Votarono, oltre ai ventunenni, anche giovani inferiori di età per meriti di guerra. La Puglia viene divisa in tre collegi, quante erano le province. Ventotto i deputati da eleggere: 12 a Bari, 6 a Foggia, 10 a Lecce. Il movimento combattentista era presente in 21 collegi e conseguì il 4,1% e 35 deputati.
L’elmetto era il simbolo dei combattenti nel collegio di Bari con la lista composta da nove candidati. Nicola Favia, membro del Comitato centrale dell’Anc, era il capolista. Trani candidati, oltre anGaetano Salvemini, Eugenio Azimonti e Vincenzo Orlandi, quest’ultimo non eletto deputato per un pugno di voti. I tre parlamentari eletti della lista dei combattenti di Bari furono Favia, Salvemini e Guaccero.

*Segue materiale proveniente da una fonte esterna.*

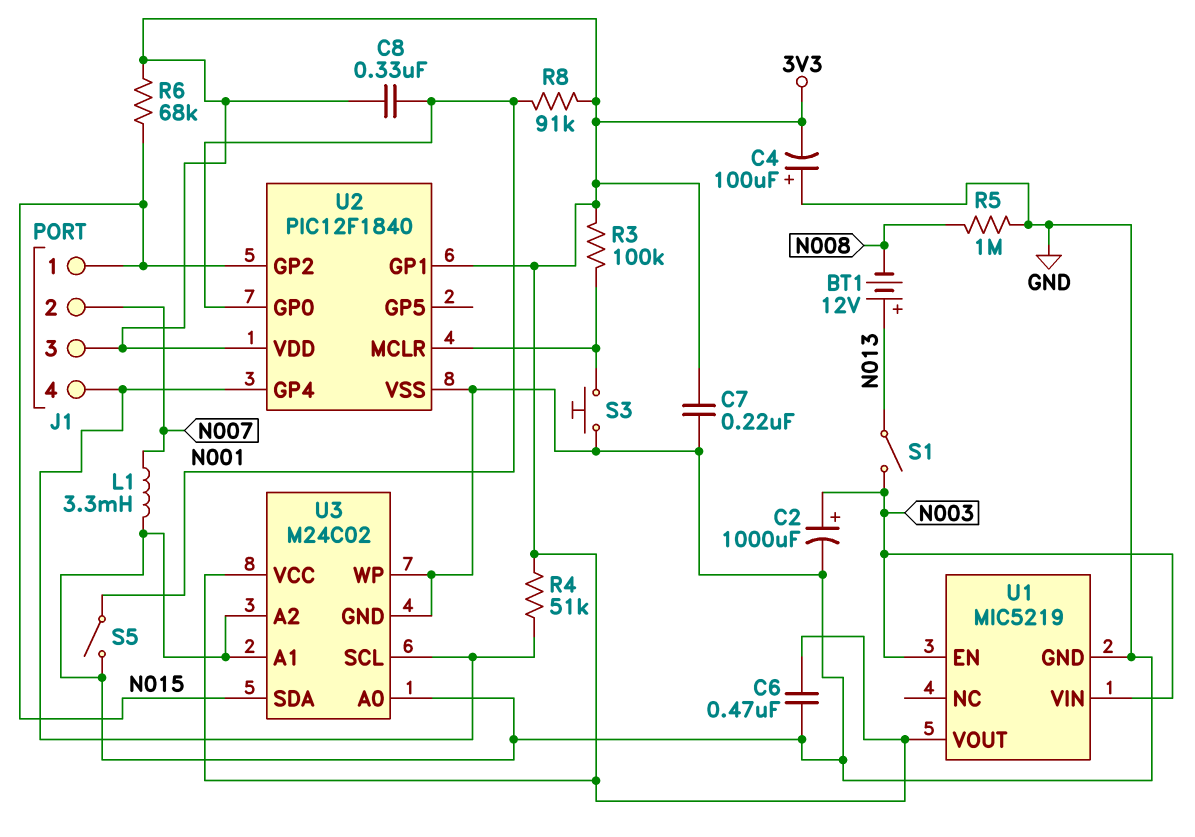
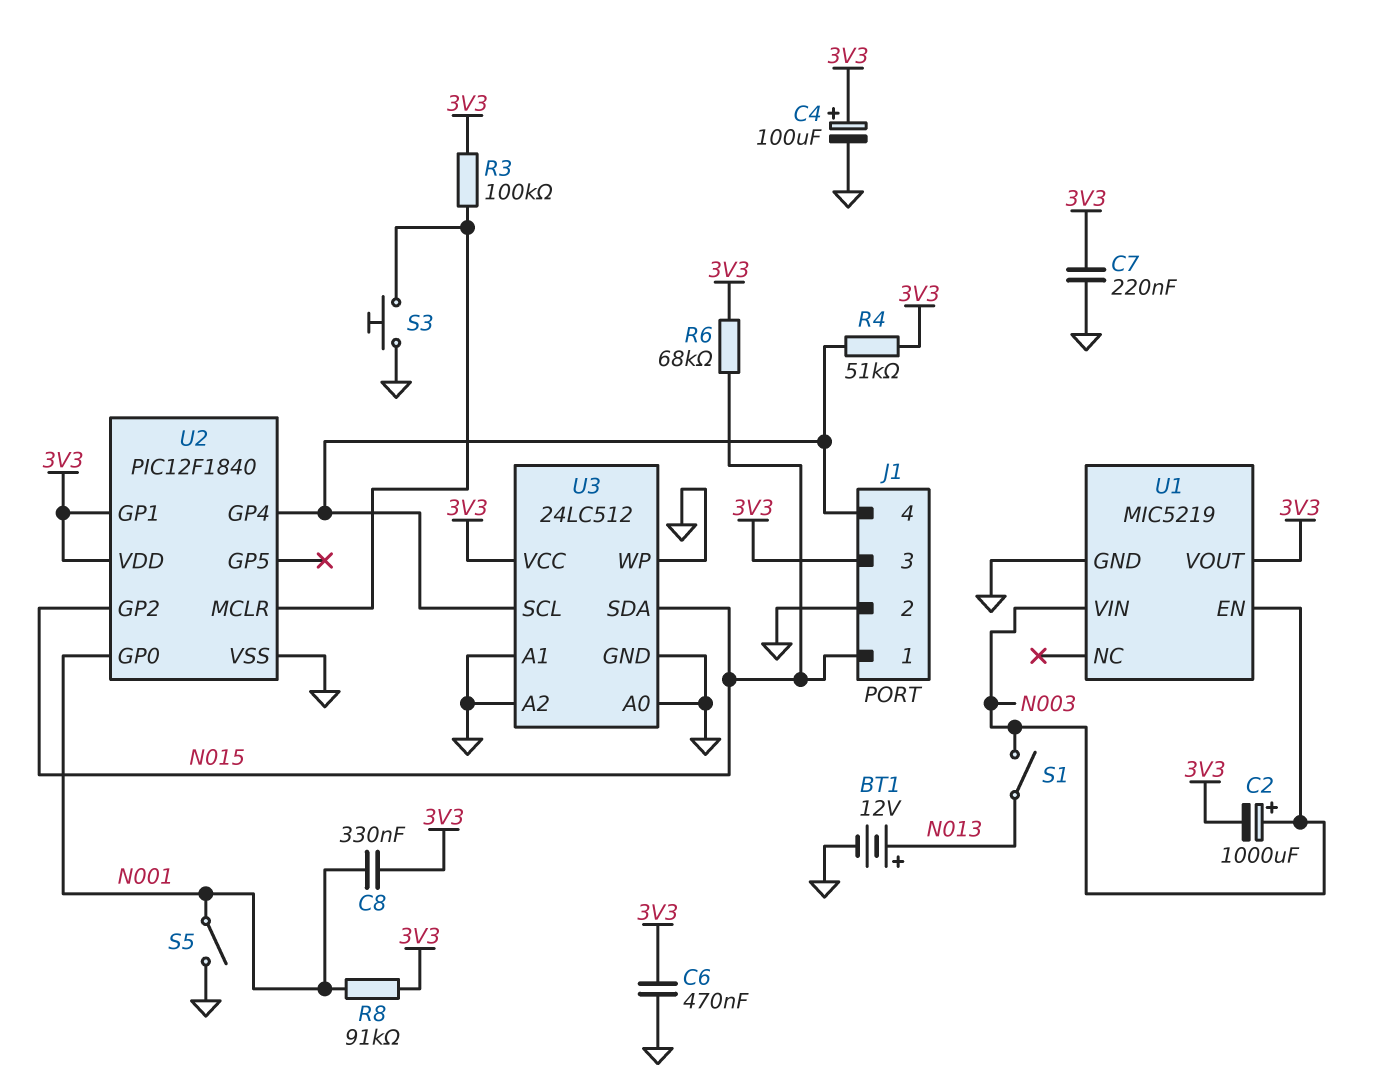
BT1: 12V (plus N013, minus N008) -> 12V (plus N013, minus GND)
C2: 1000uF (plus N003, minus GND) -> 1000uF (plus N003, minus 3V3)
C4: 100uF (plus GND, minus 3V3) -> 100uF (plus 3V3, minus GND)
J1 pin 2: N007 -> GND
L1: 3.3mH (GND, N007) -> none
R5: 1M (GND, N008) -> none
U3: M24C02 -> 24LC512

Carlo Maranello, geografo e studioso, commenterà sul Corriere delle Puglie: “Quando non si adottino sistemi elettorali quali quelli giolittiani ora universalmente deplorati, è possibile una lotta politica senza violenze, senza sopraffazioni, senza brogli e, diciamolo pure, senza che necessariamente debbono riuscire soltanto i candidati del governo”.